Potential new proposals to the UEFA Champions League
Radical proposals to overhaul Champions League qualification and potentially play matches on weekends are set to be discussed on Tuesday at a meeting between UEFA and Europe's top clubs. Potential changes, which could have a major impact on the Premier League and other domestic leagues from 2024, will be raised in a 'brainstorming session' at the European governing body's HQ in Nyon, Switzerland.
One option on the table is to replace the current qualifying structure for the tournament with a more closed system of promotion and relegation. Another proposal is reportedly to move Champions League games from their midweek slots into the weekend. The most vocal backers are said to be teams outside England. The bottom-placed Premier League team currently earns more in prize money and from television rights than the champions of France.
Any radical changes to the Europe's elite competition could be met by stiff opposition form the Premier League. The first year of the current domestic TV rights cycle fuelled the biggest gain over European rivals, with television revenue increasing by 47 per cent, currently totalling £2.8 billion in global rights pay packets. The league has already raised £8.3 billion alone for 2019 to 2022 and could go as high as £9billion, a 20 per cent uplift on the previous deal.
However, the ECA has been pushing for years to revamp European competitions to protect other top teams. Tuesday's meeting comes after both UEFA and FIFA believed they had put to bed talks of a breakaway European Super League.

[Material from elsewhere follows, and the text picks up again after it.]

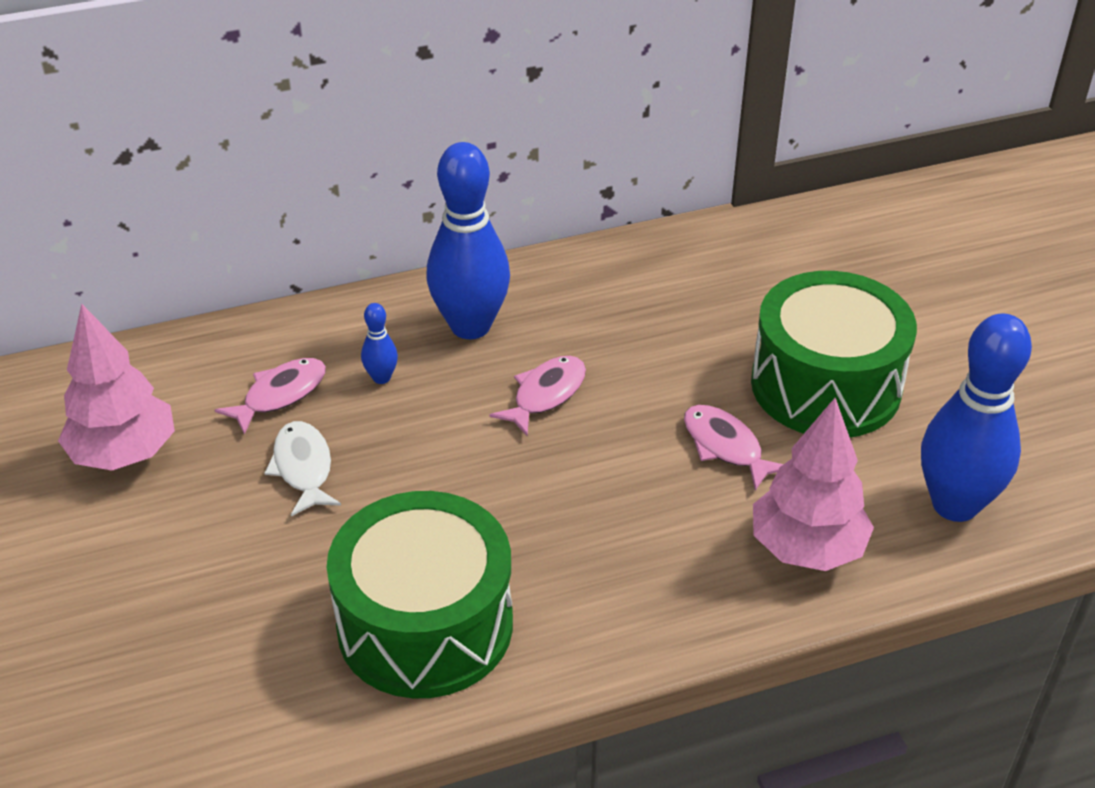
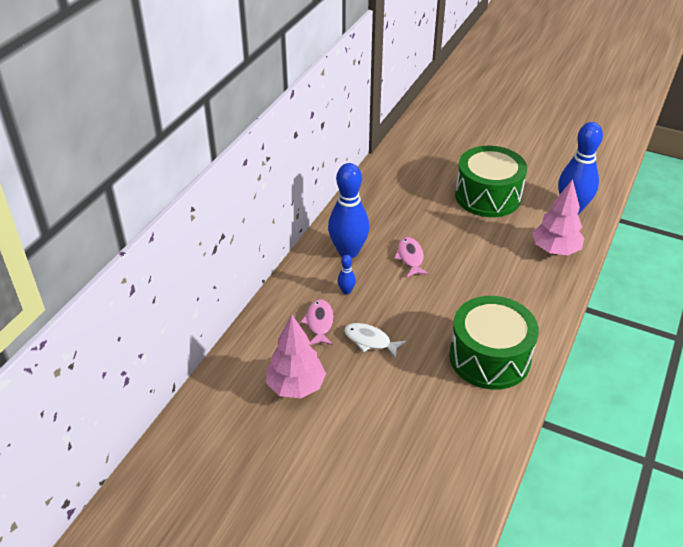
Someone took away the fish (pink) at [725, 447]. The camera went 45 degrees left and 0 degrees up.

Talk of a long-threatened revolt was revived in November when German magazine Der Spiegel published confidential documents and emails from clubs and football governing bodies in its 'Football Leaks' series. Real Madrid were alleged to be working with consultants on a 16-team Super League to kick off in 2021, effectively replacing the Champions League and outside the control of UEFA.
However, FIFA President Gianni Infantino said players with the likes of Arsenal, Chelsea, Liverpool, Manchester City and Manchester United would be banned from World Cups if they turned their backs on the existing domestic and European competitions. UEFA President Aleksander Ceferin confirmed recently that there would be no Super League.